An example of the approach is Chambers et al (2018) trial of individualized CBT for young survivors of cancer during adolescence where ten cancer survivors received up to 15 sessions of customized CBT guided by behavioral case formulations and showed a decrease in psychological distress (P=.04), cancer-specific distress (P=.02), and unmet psychological care needs (P=.03) from baseline to 8 weeks as compared to the control group.
In a condensed version of CBT named behavioral activation (BA) where the crucial role of withdrawal and avoidance in the maintenance of depression is emphasized, scheduling, self-monitoring, measuring pleasure and achievement during daily tasks and exploring alternative behaviors with tools such as role-playing are examples of strategies used. Behavioral activation has shown to have equivalent to antidepressant treatment results in more severely depressed patients (Dimidjian et al, 2006).
Cognitive behavioral therapy is the most commonly used type of treatment for depression in health settings. Meta-analyses of many RCTs in cancer patients provide evidence supporting the efficacy of CBT for depression (Sheard and Maguire, 1999).
Discussion
Depression increases suffering of the cancer patients. So far ,it has been difficult to study because symptoms occur on a spectrum and the assessment is a great challenge due to methodological errors and the interference of factors such as the impact of the cancer treatments to the patient. After providing a brief overview of cancer-comorbid depression and the main psychological approaches to treatment, we could conclude cancer patients suffering from depression may benefit from psychosocial treatment interventions that take into account the biopsychosocial context of the patient, provide information and support and address any combination of emotional, cognitive, and behavioral symptoms.

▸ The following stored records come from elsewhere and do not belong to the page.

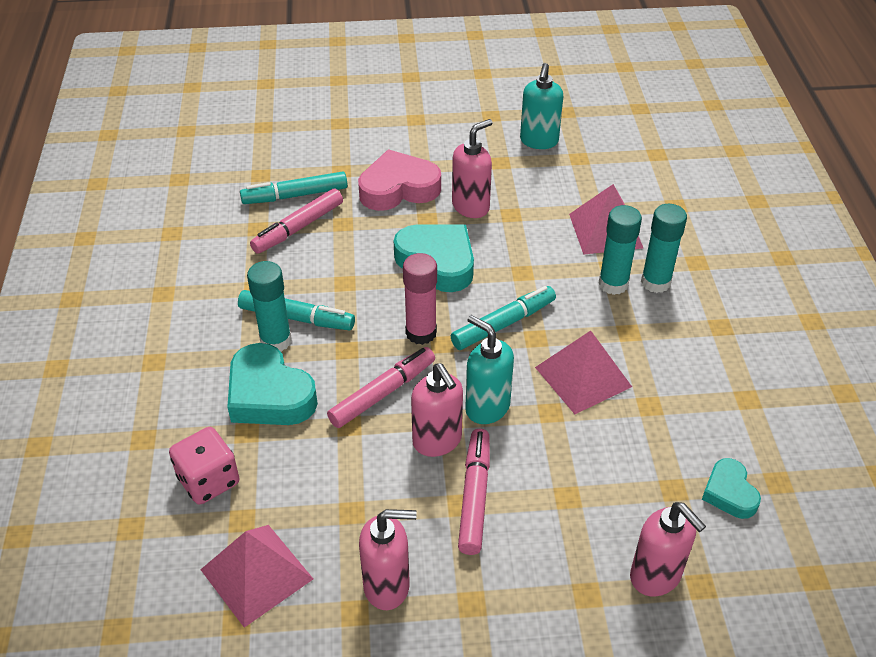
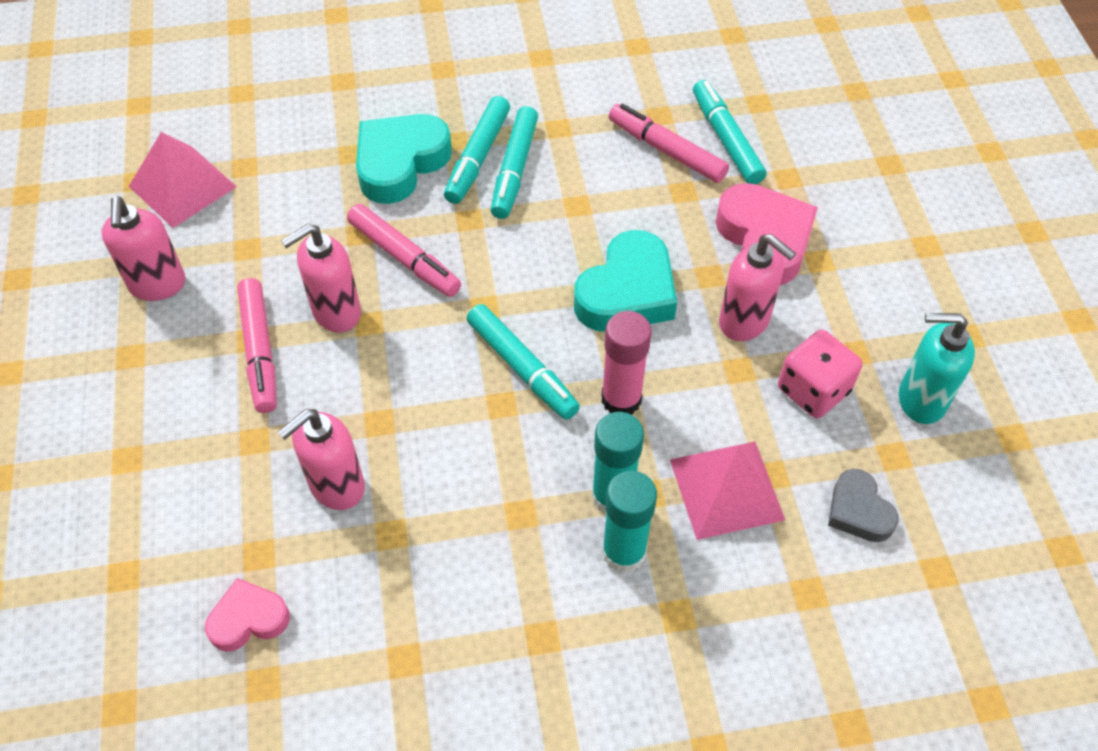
camera: 85 degrees right, 10 degrees up
(208, 480) = (291, 135): pink dice -> pink dice (813, 390)
(276, 341) = (477, 157): turquoise glue stick -> turquoise marker
(421, 333) = (500, 285): pink glue stick -> pink glue stick (621, 399)
(475, 496) = (260, 351): pink marker -> pink marker turned 75 degrees clockwise
(487, 407) = (385, 356): turquoise soap dispenser -> none
(583, 376) = (437, 457): pink pyramid -> none
(619, 178) = (858, 511): none -> grey heart
(656, 576) = (140, 528): pink soap dispenser -> pink soap dispenser (336, 486)
(729, 493) = (248, 619): turquoise heart -> pink heart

All the mentioned depression treatment approaches have had some impact with CBT interventions showing efficacy in many RCTs and being the first choice for treatment of depression especially in early-stage cancer patients. Additional research needs to be conducted for advanced-stage cancer where depression is more prevalent but it seems that supportive-expressive psychotherapy should be the preferred choice. At last, it seems that an eclectic selection from different approaches to best respond to the needs of the particular patient in the specific conditions, whether clinical, psychological or social is the best strategy for treating depression in cancer patients.